Experimental program
Comparison scheme
Effect test

Embodiment 1

[0032] Step 1: Preparation of carbon precursor: Styrene and acetone were selected as raw materials (both with a purity of 99.99%), and the carbon precursor was prepared according to the volume ratio of the two as acetone:styrene=4:1, and mixed by ultrasonic vibration.

[0033] Step 2: Take a certain amount of CeO nanoparticles (particle size <100nm) and add them to ethanol (99.99% pure), stir magnetically for 1 hour, then perform ultrasonic dispersion for 30 minutes, and place the resulting suspension in a vacuum oven at 80°C to obtain The dry powder was ground with a quartz mortar and transferred to a quartz tube of a rotary vapor deposition system.
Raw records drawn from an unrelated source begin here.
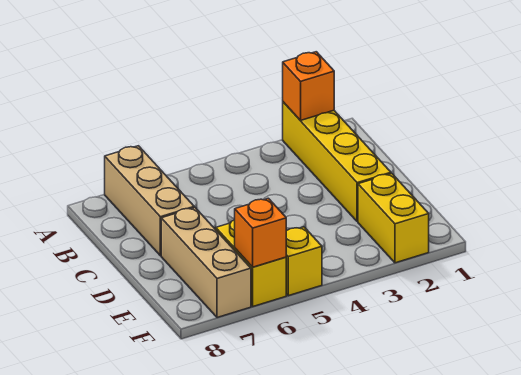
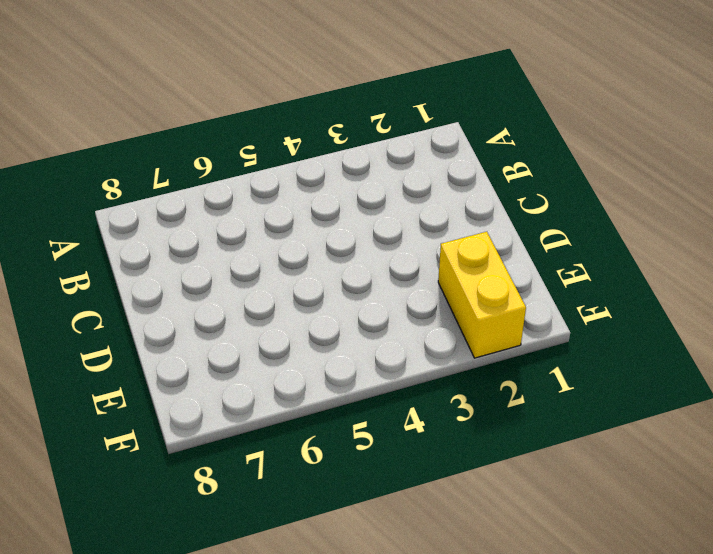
none -> yellow brick A2:D2 level 1
none -> tan brick A7:C7 level 1

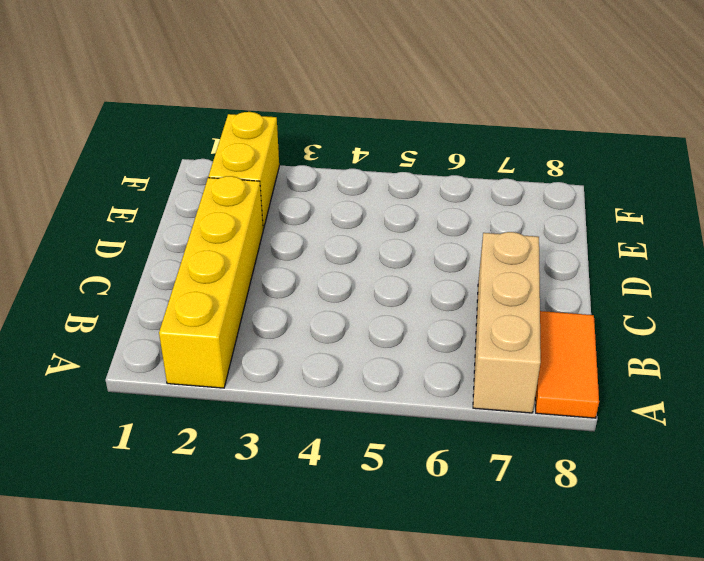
orange tile A8:B8 level 1 -> none
none -> tan brick D7:F7 level 1
none -> yellow brick E6:F6 level 1

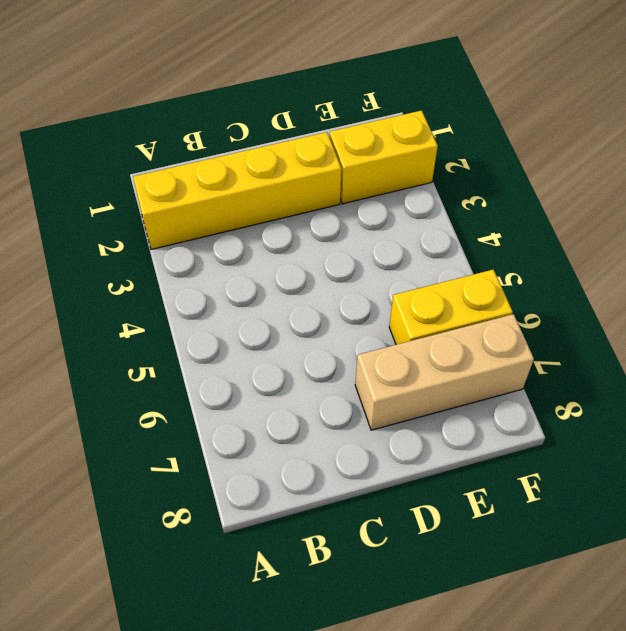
none -> tan brick A7:C7 level 1
none -> yellow brick F5 level 1

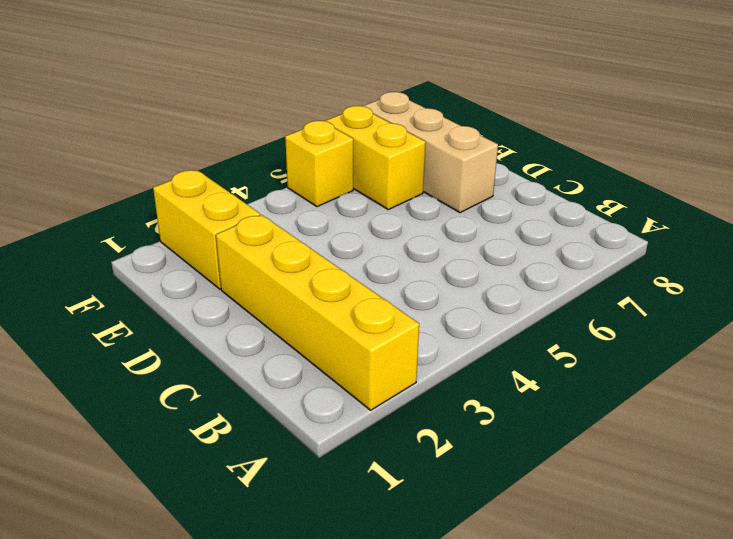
none -> tan brick A7:C7 level 1
none -> orange brick A2 level 2

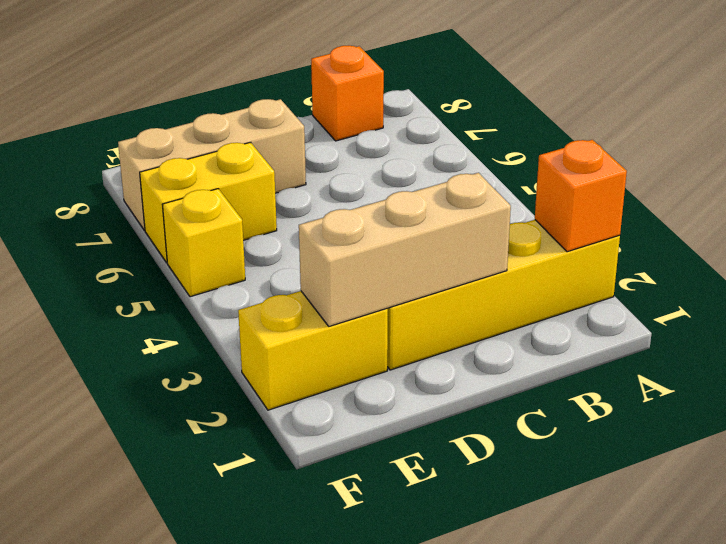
orange brick B8 level 1 -> orange brick F6 level 2
tan brick C2:E2 level 2 -> tan brick A7:C7 level 1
[0034] Step 3: Before the entire reaction starts, it is necessary to use argon gas to remove the air in the furnace, and set the parameters of the reaction system. The flow rate of argon gas is 100ml / min; the precursor liquid of step 1 carbon is continuously injected at 2ml within 15-60min of system operation. / h flow rate into ...

Embodiment 2

[0037] Step 1: Preparation of carbon precursor: Styrene and acetone were selected as raw materials (both with a purity of 99.99%), and the carbon precursor was prepared according to the volume ratio of the two as acetone:styrene=4:1, and mixed by ultrasonic vibration.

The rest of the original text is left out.